Now I get that you’ve done some serious time in this relationship and that you might be worried about letting it all go up in smoke but I would be more worried about selling you down the river and still doing this rather painful dance in another seven years time. You are better than this. You do not have to suffer for love. It’s not your job to be a doormat—compassionately investigate where you learned that you are only valuable if you feel purposeful and needed, even if it’s by someone who is taking advantage of your good qualities, which you are misusing.
Do you know what people pleasing is about? Showing others how they ‘should’ behave.
You hoped that your devotion would activate his conscience and that the guilt would cause him to finally step up.
It’s believing that because you have suffered and stood by him through thin and thin, that you have now earned the right to his love.
He announced in February that he “couldn’t do it anymore”. If he was feeling that much strain about not doing much at all and it’s now seven years in, it was time for him to go. You then had a brief period of feeling liberated, only for you to then proceed to help him start a new business venture because you say that you love him and want to see him succeed, but is this true? You can love someone and want to see them succeed by being supportive but because of your need to feel needed, it’s as if you don’t think that he could do this without you but also that you wouldn’t wanthim to do it without you as you would feel redundant. It’s like, “Yay! I’m free! Wait! Feck! I’m free!”, and next thing you’re trying to get back in with your ‘captor’.
From there, you give this ‘friends’ speech, only for him to propose. You have summit fever–you’ve been so focused on the goal of ‘getting’ him forever that you’ve ignored signs that you need to abort mission and your over-commitment to that goal has hurt and cost you a great deal. The proposal is an anticlimax and it most definitely isn’t a “win”.
What you have to acknowledge is that this is all games. Heaven forbid that you would no longer be there for supply, so now he’s played his trump card and proposed, not because he’s going to marry you but because he feels out of control or wants to prove that he’s still in control. He needed to know that even though he isn’t going to change, that you’re still the same. The day he can’t reach you or you won’t dash to do his bidding, is the day that the carefully constructed framework of illusions will collapse. You are his security blanket that let’s him feel more OK with his flip-flapping and the truth is, if you weren’t on some level afraid of taking responsibility for your own life and making decisions to help you take the right next steps for you, you would stop giving him permission to waste your time.

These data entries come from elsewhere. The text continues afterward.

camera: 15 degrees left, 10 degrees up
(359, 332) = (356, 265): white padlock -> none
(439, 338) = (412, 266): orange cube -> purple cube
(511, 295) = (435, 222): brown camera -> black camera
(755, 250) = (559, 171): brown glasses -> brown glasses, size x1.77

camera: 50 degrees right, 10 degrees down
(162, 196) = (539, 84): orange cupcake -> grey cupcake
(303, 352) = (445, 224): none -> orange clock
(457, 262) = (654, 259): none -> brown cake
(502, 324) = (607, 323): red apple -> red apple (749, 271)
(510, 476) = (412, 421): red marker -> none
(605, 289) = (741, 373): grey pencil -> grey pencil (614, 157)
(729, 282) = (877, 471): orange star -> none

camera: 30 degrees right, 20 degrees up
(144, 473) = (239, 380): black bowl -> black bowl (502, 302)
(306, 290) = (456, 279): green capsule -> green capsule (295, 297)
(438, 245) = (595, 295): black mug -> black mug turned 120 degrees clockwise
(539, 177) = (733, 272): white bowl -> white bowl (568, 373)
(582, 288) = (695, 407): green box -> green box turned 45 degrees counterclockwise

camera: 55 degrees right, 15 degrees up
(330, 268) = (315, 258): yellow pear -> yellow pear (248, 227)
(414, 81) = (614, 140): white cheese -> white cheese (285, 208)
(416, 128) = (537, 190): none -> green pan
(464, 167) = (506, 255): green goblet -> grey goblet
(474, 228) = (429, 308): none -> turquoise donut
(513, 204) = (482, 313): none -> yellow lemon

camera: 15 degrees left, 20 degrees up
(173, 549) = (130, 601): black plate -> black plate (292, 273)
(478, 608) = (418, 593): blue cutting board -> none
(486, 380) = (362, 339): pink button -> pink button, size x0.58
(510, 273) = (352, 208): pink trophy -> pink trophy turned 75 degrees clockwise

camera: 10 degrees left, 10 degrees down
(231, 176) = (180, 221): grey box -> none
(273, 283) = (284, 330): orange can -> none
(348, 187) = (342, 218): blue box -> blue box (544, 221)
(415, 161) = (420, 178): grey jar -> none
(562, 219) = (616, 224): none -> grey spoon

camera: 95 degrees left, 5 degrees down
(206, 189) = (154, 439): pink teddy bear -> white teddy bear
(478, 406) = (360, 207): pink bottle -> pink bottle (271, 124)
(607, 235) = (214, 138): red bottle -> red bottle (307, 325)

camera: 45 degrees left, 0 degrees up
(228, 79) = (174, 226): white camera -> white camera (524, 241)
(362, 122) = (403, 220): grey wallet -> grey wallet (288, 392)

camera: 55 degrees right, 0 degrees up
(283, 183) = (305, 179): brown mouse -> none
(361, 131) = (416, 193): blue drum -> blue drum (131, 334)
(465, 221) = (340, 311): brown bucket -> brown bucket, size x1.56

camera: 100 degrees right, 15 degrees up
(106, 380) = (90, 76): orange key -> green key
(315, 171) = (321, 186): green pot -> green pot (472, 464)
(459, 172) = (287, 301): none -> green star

Self-respect is the self-discipline to have one’s own back even when it means experiencing discomfort. It’s being boundaried for you so that you can be boundaried within your relationships. If you will do all of this for the seven-year flip-flapper, there’s no reason for anything to change and he is in the wrong but your side of the street is that you have busted your boundaries to accommodate him.
Until you understand what the baggage is behind this situation, you will keep seeing the problem in the same way. Who and what does this guy represent? Your father? Mother? Someone else? What are you getting out of being the equivalent of a teenager who’s palmed off with material goods as a substitute for parenting and showing up emotionally? It’s like, “Fine, daddy! I’ll spend your money to spite you!”. This is keeping you small. When you acknowledge what has happened in your past that would make this situation viable and even normal for you, you’ll see that this isn’t love. The job of this relationship might be to wake you up to the need to love and take care of you and stop blaming someone else’s earlier actions in your life on you not being good enough.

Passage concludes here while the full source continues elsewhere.